Technical Tip: CMDB page shows duplicate key error while accessing the GUI

  • March 16, 2026
  • 0 replies
  • 91 views
Description This article describes how to resolve a duplicate key error that appears when accessing the CMDB page from the FortiSIEM GUI.
Scope FortiSIEM.
Solution

This issue can occur when a duplicate key entry is repeatedly processed in a loop, which prevents the CMDB page from loading properly and results in an error similar to the following:

 

ERROR: duplicate key value violates unique constraint "ph_external_reputation_20260221_value_value_type_source_key"
Detail: Key (value, value_type, source)=(108.181.221.59, 3, FortiGuard IOC Lookup) already exists.

 

To resolve this issue, run the following commands from the Supervisor CLI as an admin.

 

  1. Remove temporary message queue files.

 

# su admin
# rm -f /opt/glassfish/domains/domain1/imq/instances/imqbroker/fs370/txnlog
# rm -f /opt/glassfish/domains/domain1/imq/instances/imqbroker/fs370/message/Qjms_RequestQueue/vrfile
# rm -f /opt/glassfish/domains/domain1/imq/instances/imqbroker/fs370/message/Qjms_EmailQueue/vrfile
# rm -f /opt/glassfish/domains/domain1/imq/instances/imqbroker/fs370/incompleteTxnStore/vrfile

 

  1. Clear the cache and restart the application server.

 

# cd /opt/phoenix/cache/
# mv ip_dir ipdir_.old
Replace ip_dir with the Supervisor IP address.
Example:
mv 1.1.1.1 1.1.1.1-old

 

Then clear the application server cache and restart the service:

 

# cd /opt/glassfish/domains/domain1/
# rm -rf generated/
# rm -rf osgi-cache/
# kill -9 $(cat /opt/glassfish/domains/domain1/config/pid)

 

Log in to the FortiSIEM GUI again, and it will resolve the issue. If the issue persists, it may indicate an inconsistent user ID entry in the database, such as:

 

Unable to find com.ph.phoenix.model.cmdb.User with id 151882531
javax.persistence.EntityNotFoundException: Unable to find com.ph.phoenix.model.cmdb.User with id 151882531

 

Run the following commands on the Supervisor node to verify the database entries:

 

# psql -U phoenix phoenixdb -c "select * from ph_group_item where item_id='151882531';"

# psql -U phoenix phoenixdb -c "select * from ph_user where id=151882531;"
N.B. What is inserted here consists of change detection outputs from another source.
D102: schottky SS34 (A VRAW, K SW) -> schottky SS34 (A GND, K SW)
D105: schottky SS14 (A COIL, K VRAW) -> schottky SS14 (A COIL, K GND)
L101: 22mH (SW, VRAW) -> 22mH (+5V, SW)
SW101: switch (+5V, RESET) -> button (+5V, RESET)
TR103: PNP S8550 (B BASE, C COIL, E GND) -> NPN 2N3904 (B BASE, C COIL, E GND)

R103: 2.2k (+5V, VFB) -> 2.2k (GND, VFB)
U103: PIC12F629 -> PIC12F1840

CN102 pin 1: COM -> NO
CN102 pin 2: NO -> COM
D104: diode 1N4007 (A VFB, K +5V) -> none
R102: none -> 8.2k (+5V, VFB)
# psql -U phoenix phoenixdb -c "select id,cust_org_id,name,manager_id from ph_user where id=151882531;" > /tmp/users.txt

# psql -U phoenix phoenixdb -c "select id,cust_org_id,name,manager_id from ph_user where manager_id=151882531;" > /tmp/managers.txt

 

Review the output files to determine whether there are any invalid or orphaned user references.

 

/tmp/users.txt
/tmp/managers.txt

 

Note: Direct database modifications are not recommended. If backend changes are required, ensure that a full snapshot or backup of the environment is taken before making any modifications.